A Life Below
I was born on a ship, the runt of a six-litter. I didn't mind hearing myself called a runt, as that's what I was. And besides which, being smallest turned out to be my good fortune. My mother was a ship's cat to Captain Nicholas Natick, and she had spent a good many of her days on board the Melissa Rae--his ship named after his own daughter. The Melissa Rae was in port in Liverpool on the stormy gray day when my three sisters, two brothers, and I were born in the year 1847.
This was not my mother's first litter, and some of the sailors say she knew how to time herself to the docking of the ship, so as to not give birth on a stormy sea or interrupt her work as a captain's cat, which she took very seriously. Captain Natick dubbed my mother Mrs. Tibbs; he was a man who believed that those given a Christian name had a soul, and he wasn't one to partake of nicknames. So although the sailors sometimes called my mother Mrs. T., and later called me just Tibbs for short, you'd never hear the captain call us by anything other than our proper names.
For this reason, as soon as my siblings and I could open our eyes, the captain set about naming us as well, with the help of his daughter, Melissa. I'm sorry to say I was too young at the time, and many years have since passed, for me to remember everyone's name, but I do recall that I had one sister called Samantha, another named Butterscotch, and a brother of the name Moxie. I was called Jacob, which was Melissa's idea. She said if she'd been lucky enough to have had a brother, she would have wanted him to be called Jacob, and so it was.
The Melissa Rae was a sound ship, with a square stern and three masts. She was not a pretty craft, like the turned-out clippers with sails full up, but a working vessel, making the journey between England and America to deliver mail, packages, and whatever else she was hired out to carry. She traveled well, and the sailors on board gave due credit to my mother for their good fortune. My mother was no ordinary cat-o'-sea; she had a reputation that preceded her. And thus Mrs. Tibbs's kittens were regarded as lucky cats to have on board any seagoing vessel. So, after our naming, news traveled fast around Liverpool, and all the way to Manchester, that Mrs. T. had delivered a healthy litter of superb kittens. And since many other boats were in dock, waiting out the same weather as the Melissa Rae, we had quite a few visitors. Our fame was such that my siblings and I would probably all be claimed many days before we could even leave our own mother.

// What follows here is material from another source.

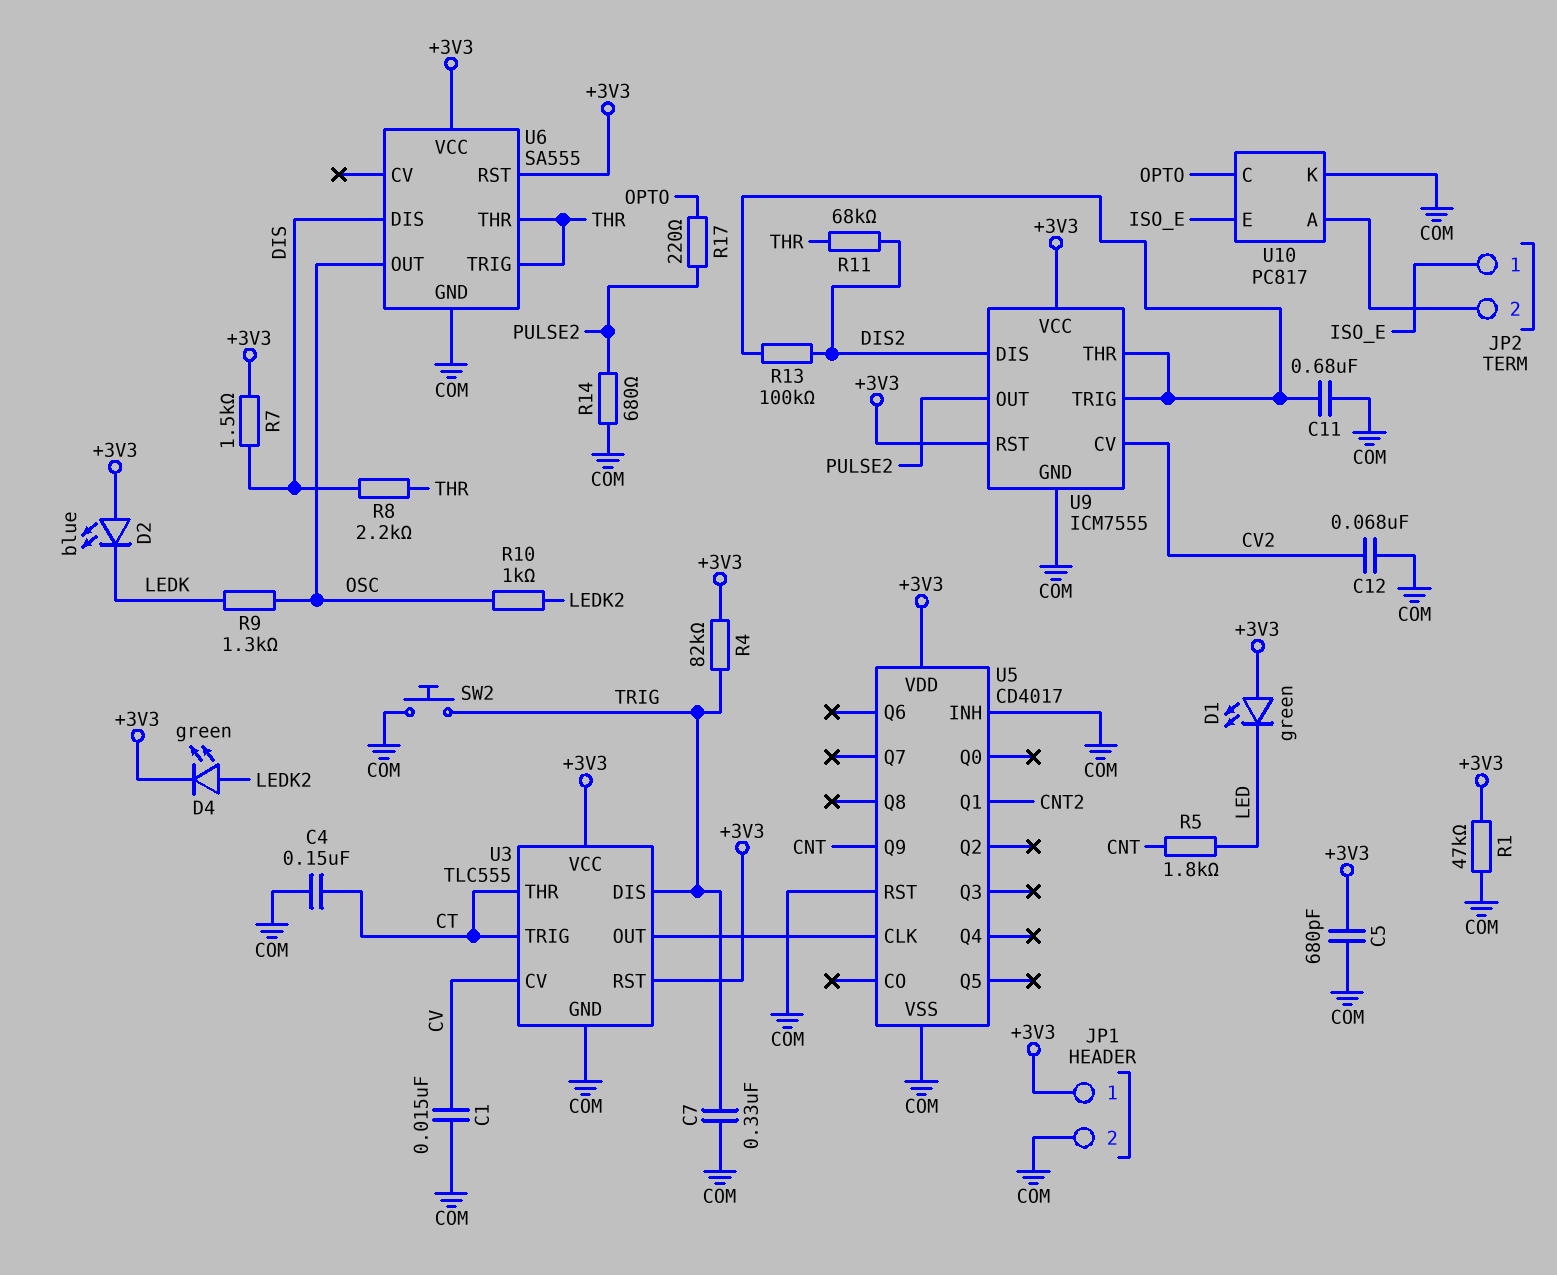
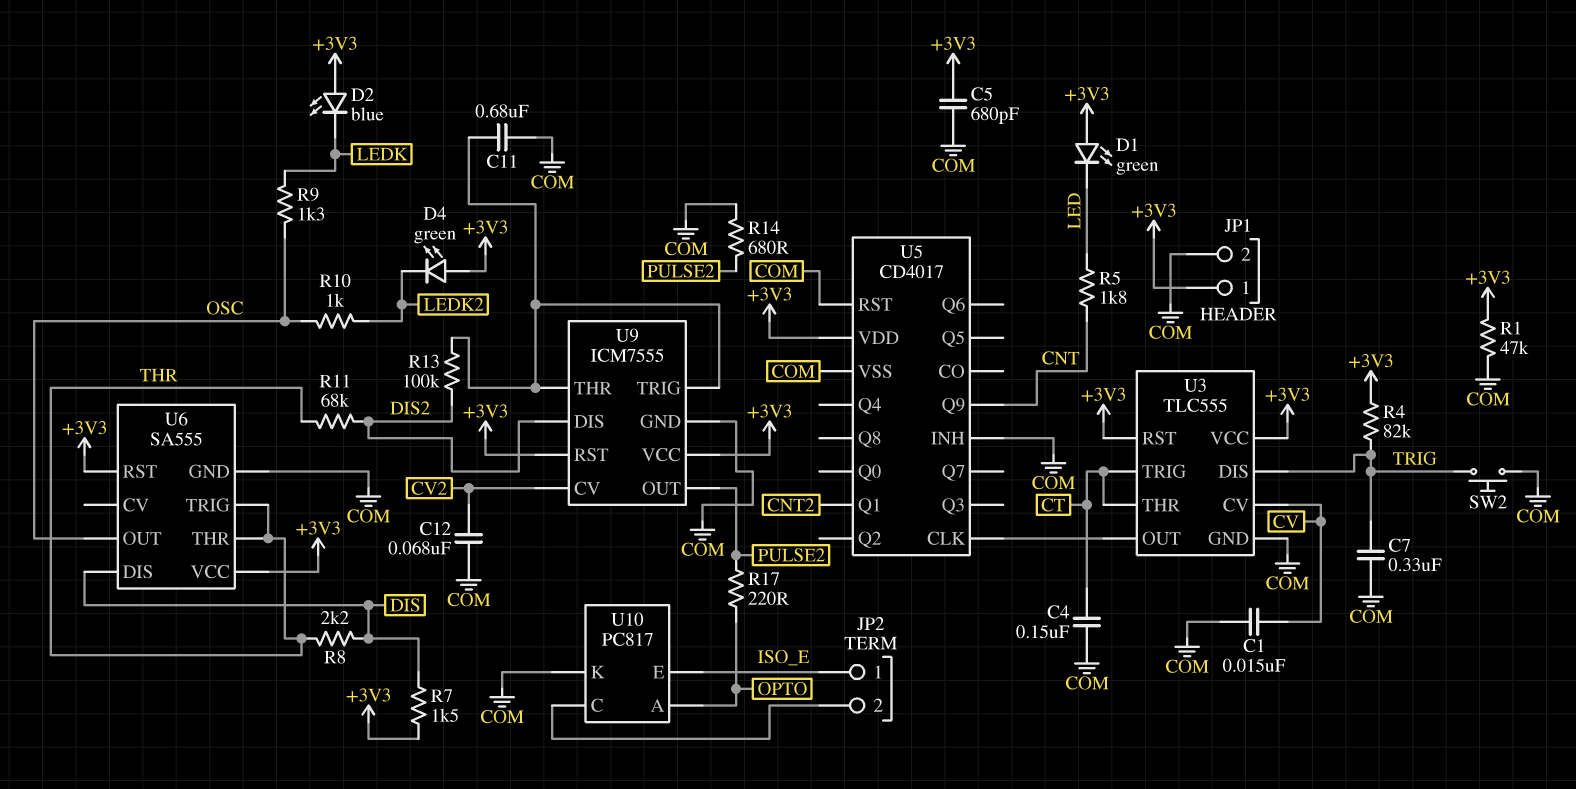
D4: LED green (A LEDK2, K +3V3) -> LED green (A +3V3, K LEDK2)
U10 pin A: JP2/2 -> OPTO
U10 pin C: OPTO -> JP2/2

Of course, we were unaware of the bidding that went on above our heads, and those first days below deck were splendid. I thought our basket in the galley--what we sailors call the kitchen on the ship--was the whole world. The captain saw to it that my mother had plenty of fresh fish, and as a result, my siblings and I had plenty of milk. We napped in the sway of the great ship and played in the gray light below quarters. The sailors who came to look on us brought lanterns, for they could not see in the dark as we could.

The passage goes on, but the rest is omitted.